DNAnexus announced it has secured $200 million in funding to advance the life sciences industry’s adoption of its platform.
DNAnexus announced it has secured $200 million in funding to advance the life sciences industry’s adoption of its platform. The financial round was led Blackstone Inc’s growth fund.
DNAnexus, a leading provider of cloud-based biomedical data analysis software, was launched in 2009 to provide researchers the ability to analyze human genome data by hosting a cloud-based data analysis and management platform for DNA sequence data. The platform currently boasts more than 65 petabytes of data, which has grown 70% since 2015.
The importance of DNAnexus lies in the amount and availability of genomic data that is generated by researchers. A single human genome sequence alone takes up to 200 gigabytes of storage, and by 2025, geneticists estimate that more than 500 million genomes will have been sequenced generating 40 exabytes of data. It’s hard to visualize such an enormous amount of data, and researchers have faced a similar problem — only about a fraction of the generated data is currently utilized for drug discovery.
DNAnexus provides customers with complex data analysis that can process hundreds of terabytes at a time, high-velocity computing that can work through hundreds of thousands of samples and trillions of data points in seconds and a purpose-built infrastructure designed to help researchers make discoveries in a secure environment. DNAnexus also provides solutions to challenges of standardization, scale, collaboration and compliance, and urges customers away from “DIY” bioinformatics that can be costly and time-consuming.
Such technology can help solve the issue of not only storing large volumes of data but providing researchers with the tools to perform analyses. The combination of storage and easy accessibility for researchers primes them to make discoveries related to drug and diagnostics development.
“The DNAnexus Platform enables the life sciences industry to derive critical insights from multi-omic, clinical, and phenotypic data to hasten the development and delivery of novel therapeutics, getting them into the hands of patients who need them more quickly and cost-effectively,” said Ram Jagannath, global head of healthcare for Blackstone.
DNAnexus has more than 12,000 platform users, including an exclusive partnership with the U.S. Food and Drug Administration. The partnership has resulted in precisionFDA, a private cloud-based, high-performance environment where FDA researchers and reviewers can conduct genome analysis to help further the standards by which multi-omic data is included in FDA submissions.
The latest round of funding for DNAnexus comes after raising $100 million in 2020 intended to continue growing its platform. At the time, Regeneron Pharmaceuticals became one of several biopharmaceutical companies interested in being a part of DNAnexus’ platform.
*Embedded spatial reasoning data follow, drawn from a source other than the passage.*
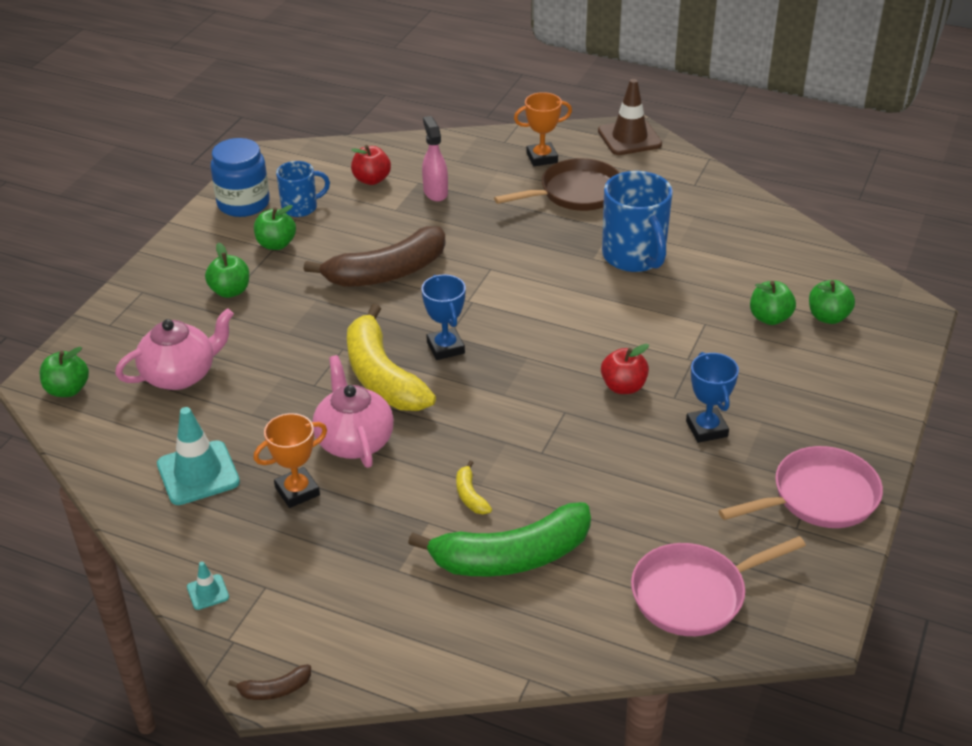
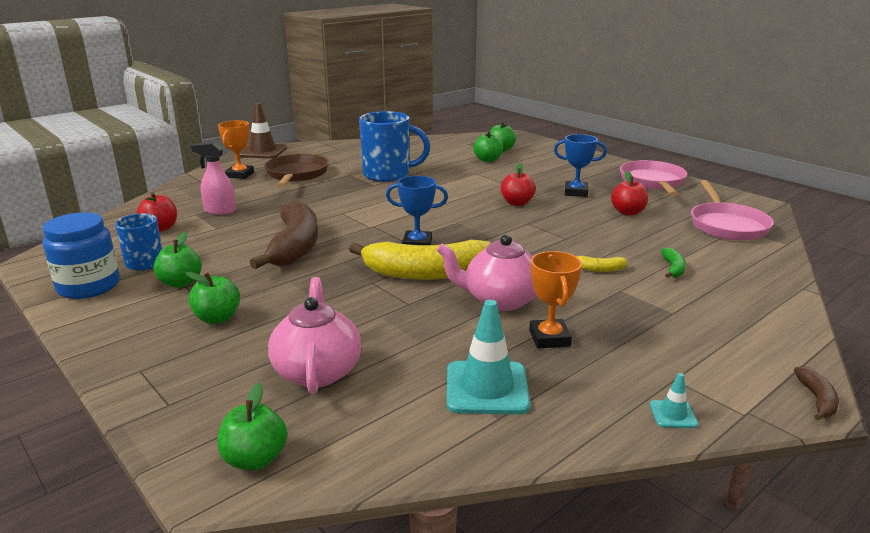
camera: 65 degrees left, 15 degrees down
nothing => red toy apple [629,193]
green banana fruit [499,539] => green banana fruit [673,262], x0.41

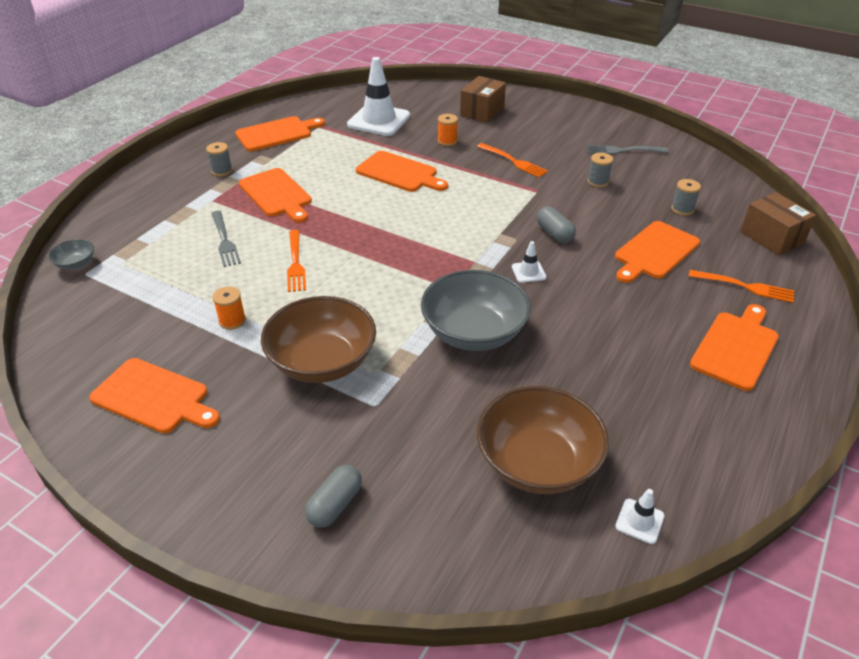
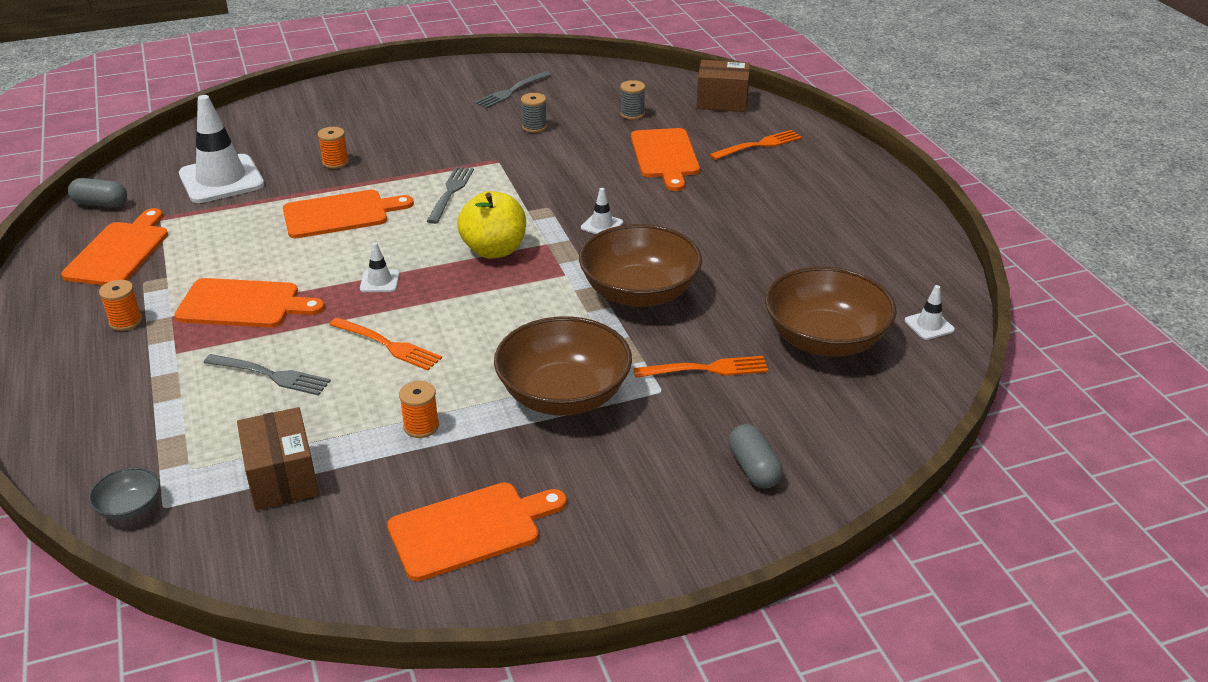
camera: 50 degrees left, 5 degrees down
gray pill [556,224] => gray pill [97,193], moved
gray bobbin [219,159] => orange-coloured bobbin [120,305]
russet parcel [483,99] => russet parcel [278,458], moved
nothing => pure white road cone [379,267]
nothing => gray dinner fork [450,195]
nothing => golden toy apple [491,225]
gray bowl [476,310] => russet bowl [640,265]
orange-coloured dinner fork [512,160] => orange-coloured dinner fork [700,367], moved
orange-coloured cutting board [734,347] => nothing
The Muscular Dystrophy Association also partnered with DNAnexus for its neuromuscular ObserVational Research (MOVR) Visualization and Reporting Platform (VRP). The partnership has allowed for raw MOVR data to be transformed and incorporated in the VRP where clinicians and researchers of muscular dystrophy can analyze and visualize the data to better understand disease progression and outcomes. Making the data increasingly available to those involved in muscular dystrophy work will help them to assist in creating new therapeutics.